Bereits am 26.04.2011 erhob der Kläger Klage zum Sozialgericht und stellte zugleich einen Antrag auf einstweiligen Rechtsschutz.
Er sei Berufskraftfahrer und brauche dringend ein Kfz, weil in dieser Branche keine festen Arbeitszeiten bestünden. Es sei
Willkür, vorsätzliche Arbeitsbehinderung und Diskriminierung gegeben.
Mit Gerichtsbescheid vom 21.11.2011 hob das Sozialgericht München den Bescheid vom 20.04.2011 in Gestalt des Widerspruchsbescheids
vom 03.07.2011 auf und verpflichtete den Beklagten, über den Antrag des Klägers vom 28.03.2011 unter Beachtung der Rechtsauffassung
des Gerichts neu zu entscheiden. Der Beklagte habe dem Kläger die notwendigen außergerichtlichen Kosten des Verfahrens zu
erstatten.
Es handele sich um eine Leistung aus dem Vermittlungsbudget gemäß §
16 Abs.
2 Satz 1 SGB II i.V.m. §
45 SGB III. Es liege ein Ermessensfehler vor. Die Ablehnung der Leistung begegne hinsichtlich der fehlenden Notwendigkeit keinen Bedenken.
Es fehle an der Darlegung des Ermessens. Der Bescheid führe lediglich aus, dass die Anbahnung der Beschäftigungsverhältnisse
auch mittels öffentlicher Verkehrsmittel erfolgen könne. Es fehle eine Auseinandersetzung mit dem Einwand des Klägers, dass
die in Betracht kommenden Arbeitsorte vom Wohnort aus nicht oder nur mit unverhältnismäßigen Aufwand mit öffentlichen Verkehrsmitteln
erreicht werden könnten. Auch habe der Beklagte eine mögliche Überschreitung von Lenk- und Ruhezeiten nicht ausreichend berücksichtigt.

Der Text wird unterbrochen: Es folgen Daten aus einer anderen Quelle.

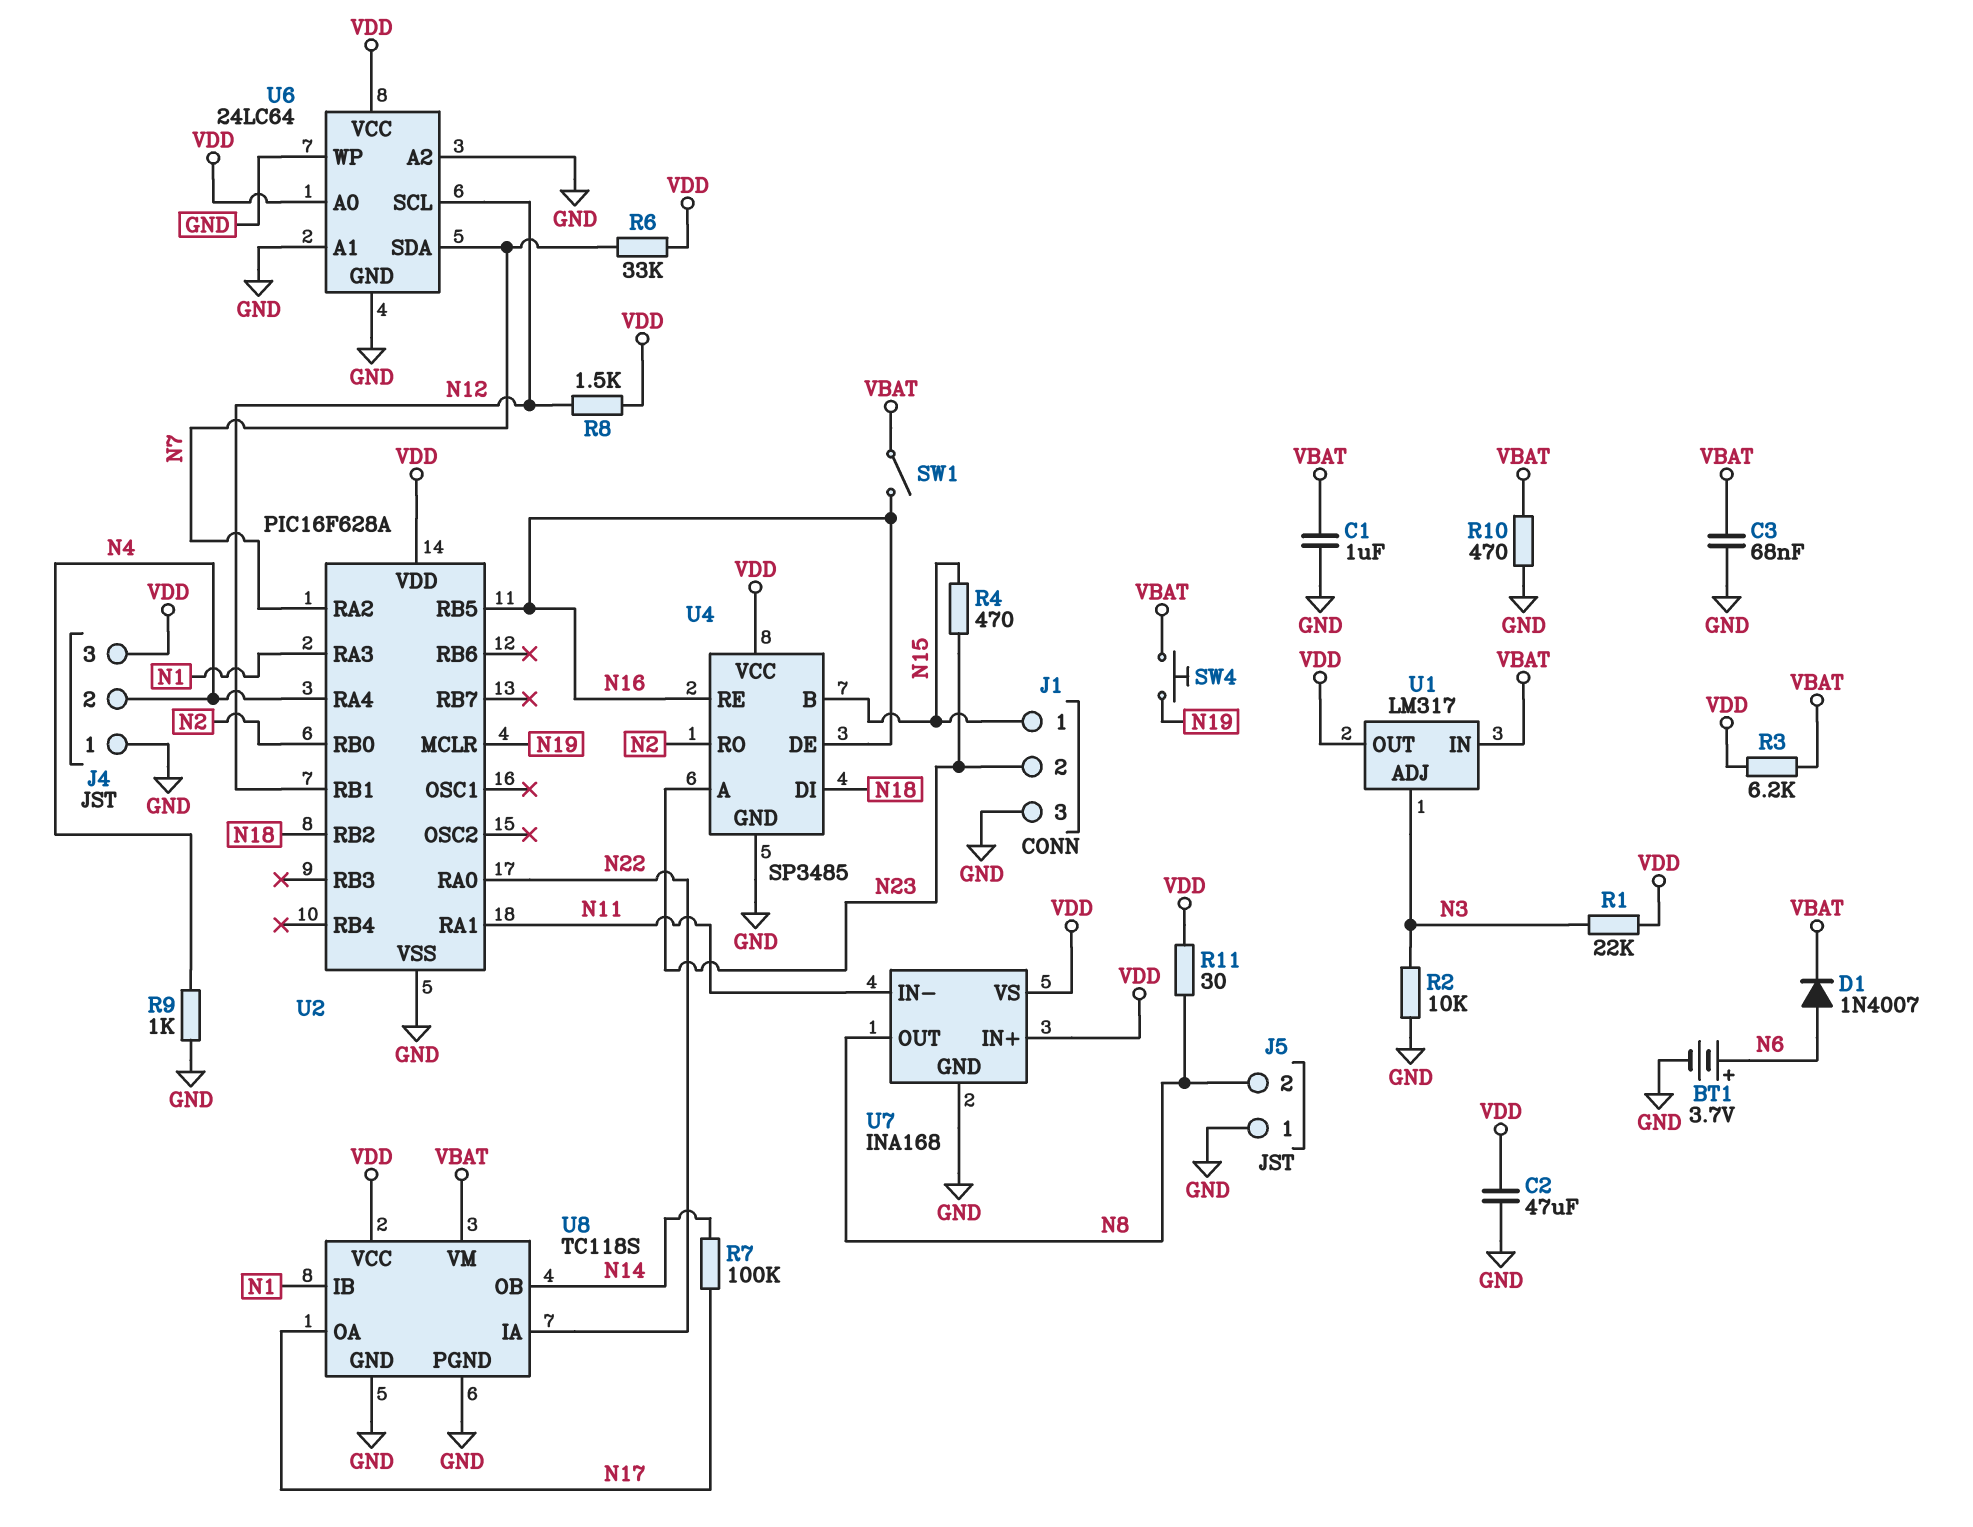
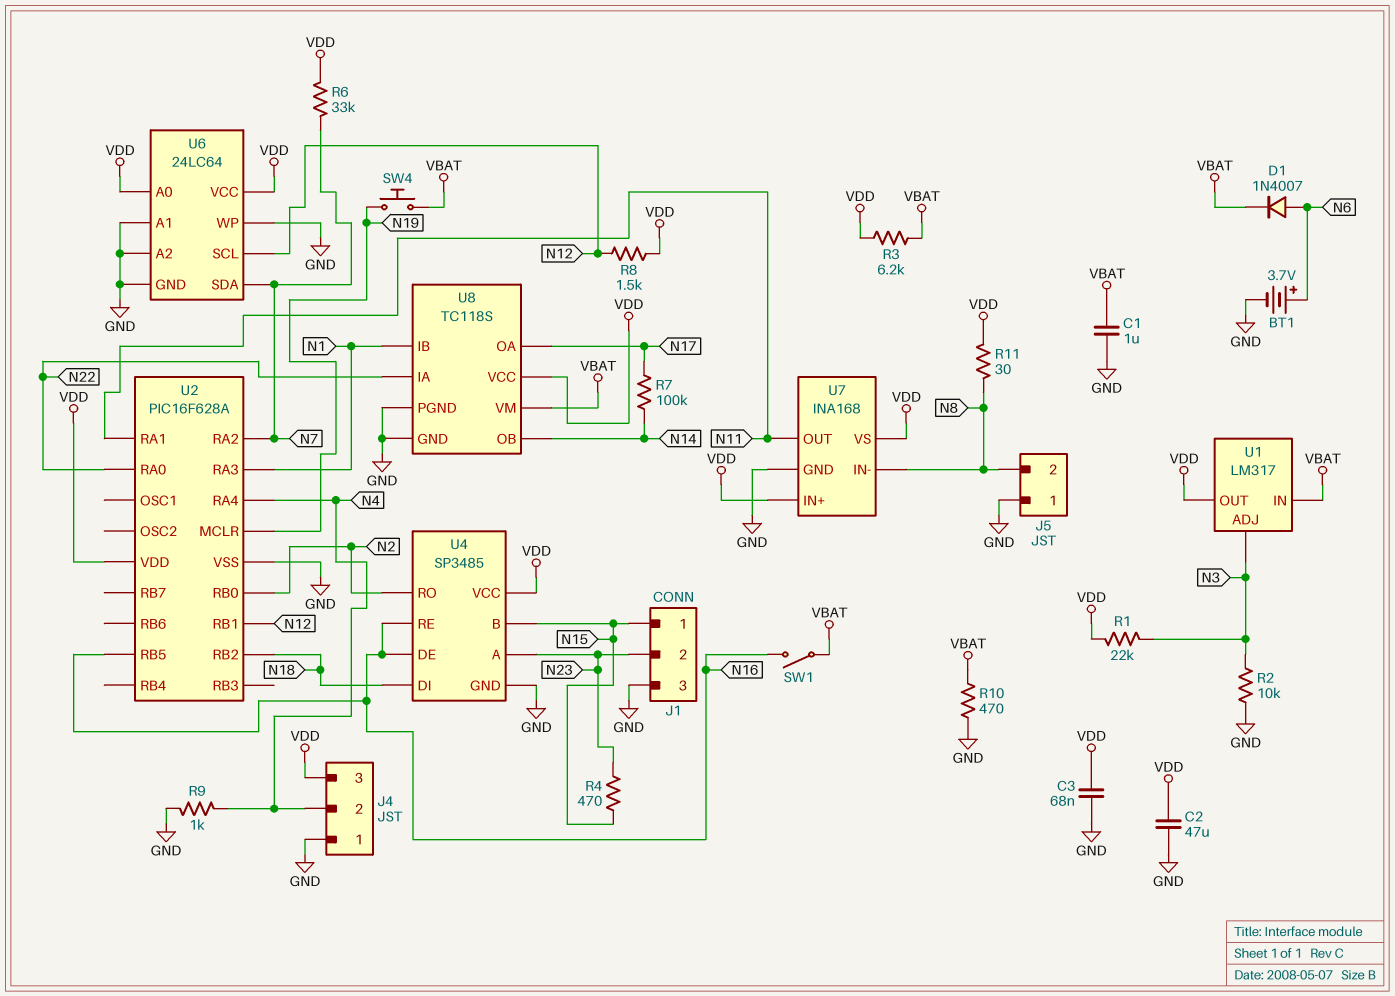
C3: 68nF (GND, VBAT) -> 68nF (GND, VDD)
U7 pin IN-: N11 -> N8
U7 pin OUT: N8 -> N11

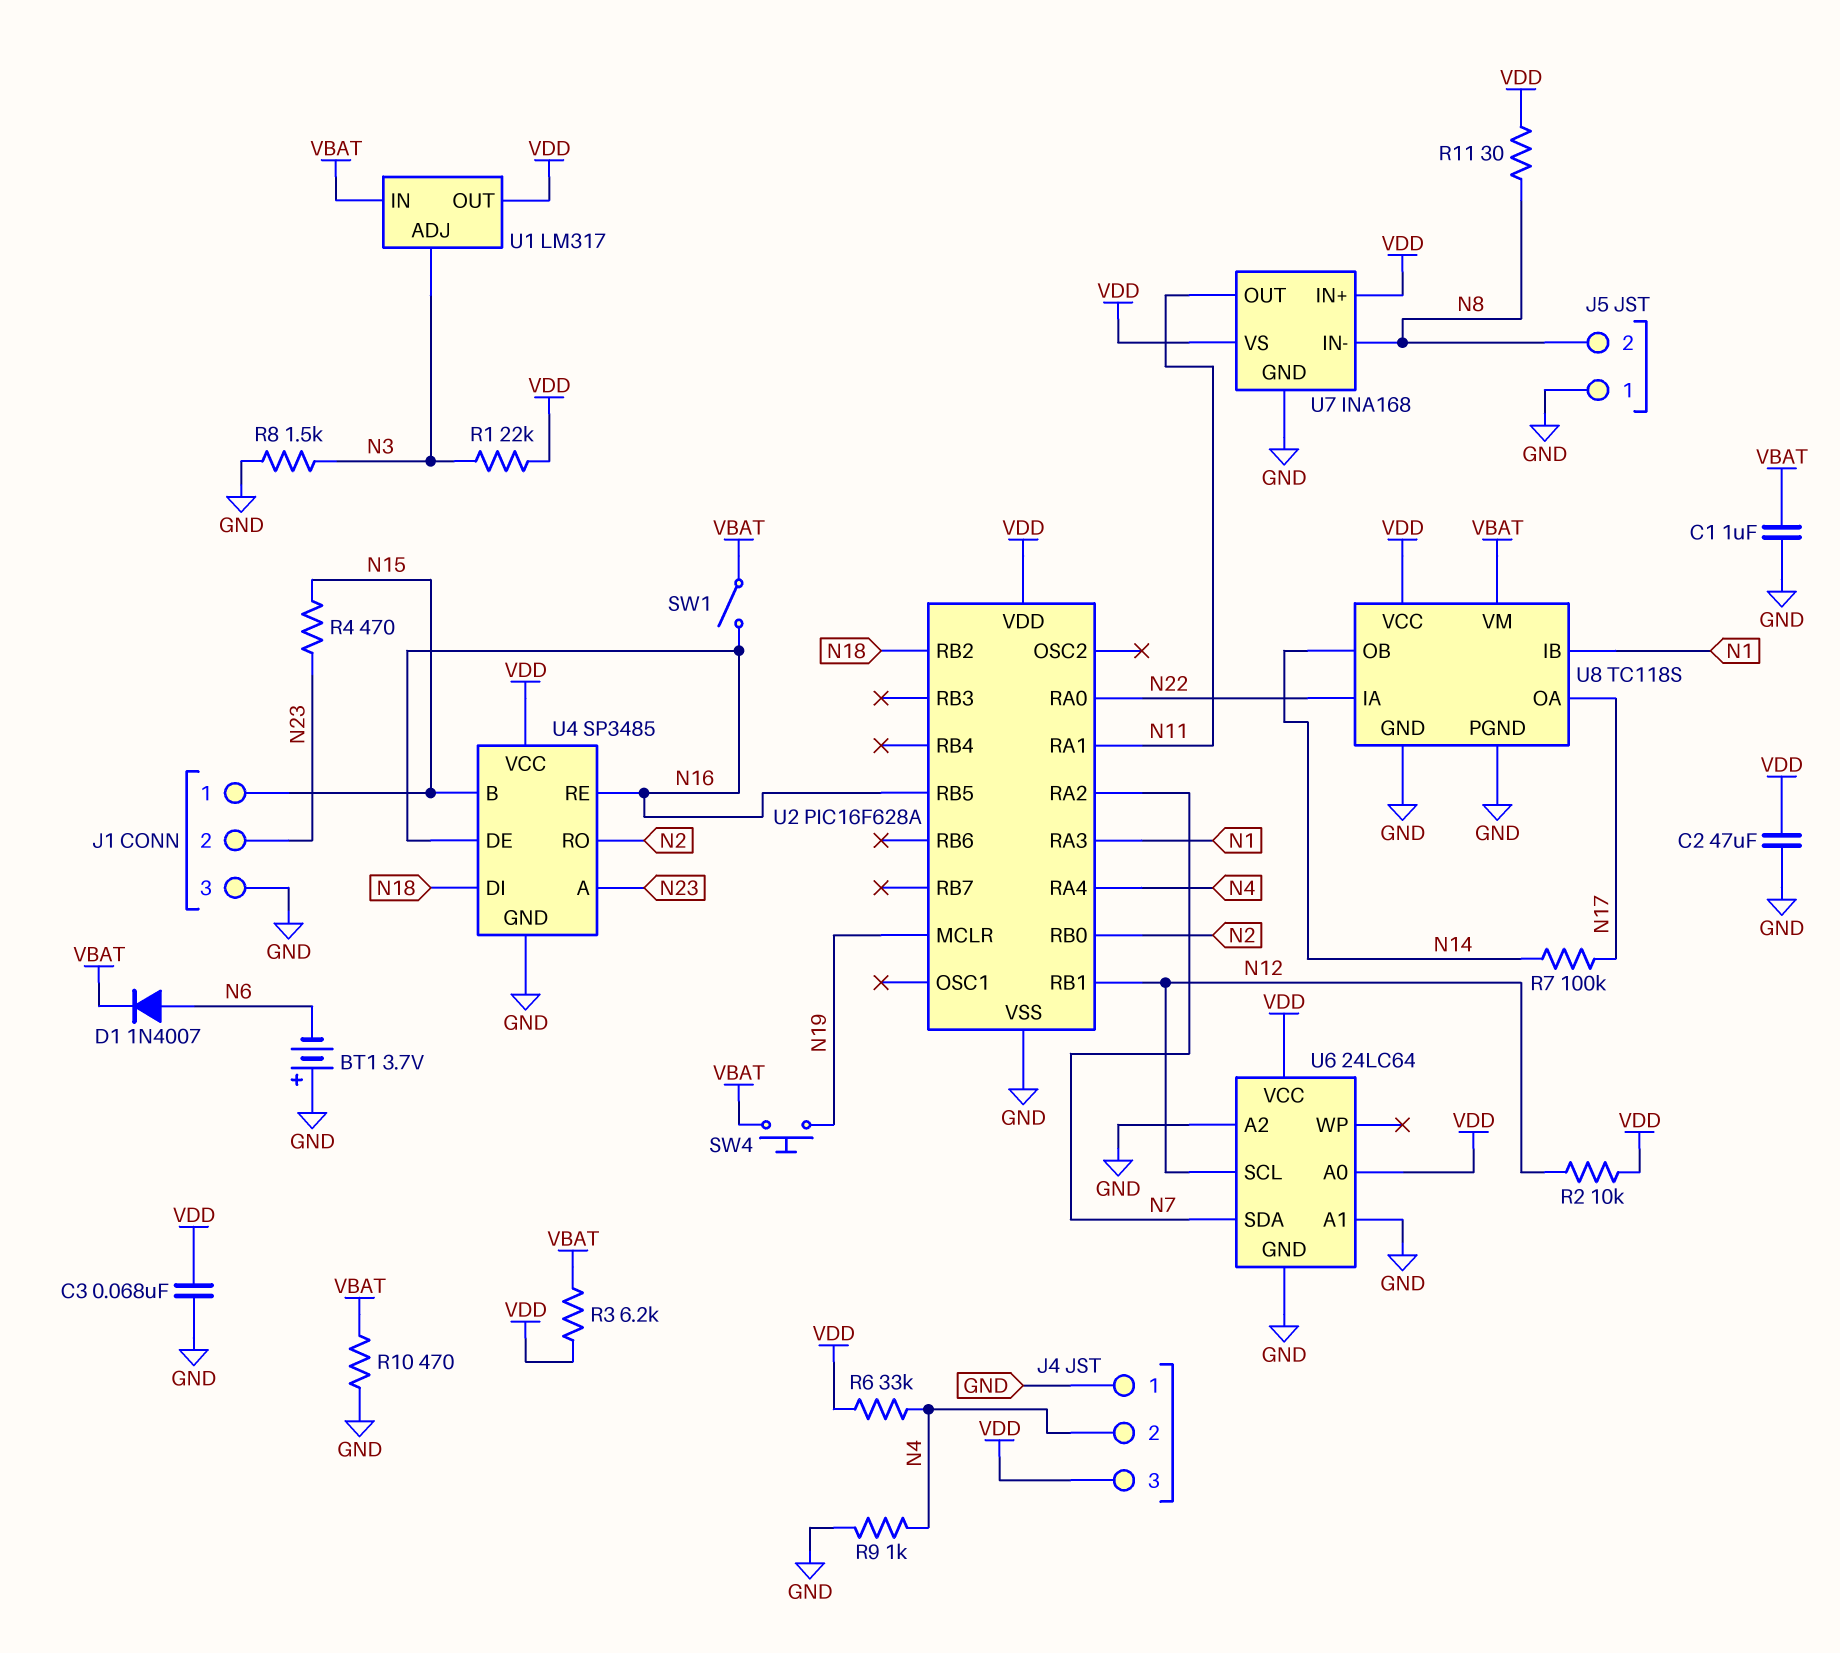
BT1: 3.7V (plus N6, minus GND) -> 3.7V (plus GND, minus N6)
R2: 10k (GND, N3) -> 10k (N12, VDD)
R6: 33k (N7, VDD) -> 33k (N4, VDD)
R8: 1.5k (N12, VDD) -> 1.5k (GND, N3)
U6 pin WP: GND -> none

Am 02.12.2011 hat der Kläger Berufung gegen den Gerichtsbescheid eingelegt.
Mit Bescheid vom 22.12.2011 hat der Beklagte den bisherigen Bescheid aufgehoben und neu über den Antrag vom 28.03.2011 entschieden.
Die Kosten könnten aus dem Vermittlungsbudget nur übernommen werden, wenn dies zur Anbahnung oder für die Aufnahme einer versicherungspflichtigen
Beschäftigung notwendig, das heißt zwingend erforderlich, sei. Dass diese Kosten notwendig seien, ergebe sich jedenfalls nicht
zwingend. Vom Wohnort T. aus würden öffentliche Verkehrsmittel bereits vor 6:00 Uhr verkehren. Eine Überschreitung von Lenk-
und Ruhezeiten für Berufskraftfahrer sei nicht ersichtlich.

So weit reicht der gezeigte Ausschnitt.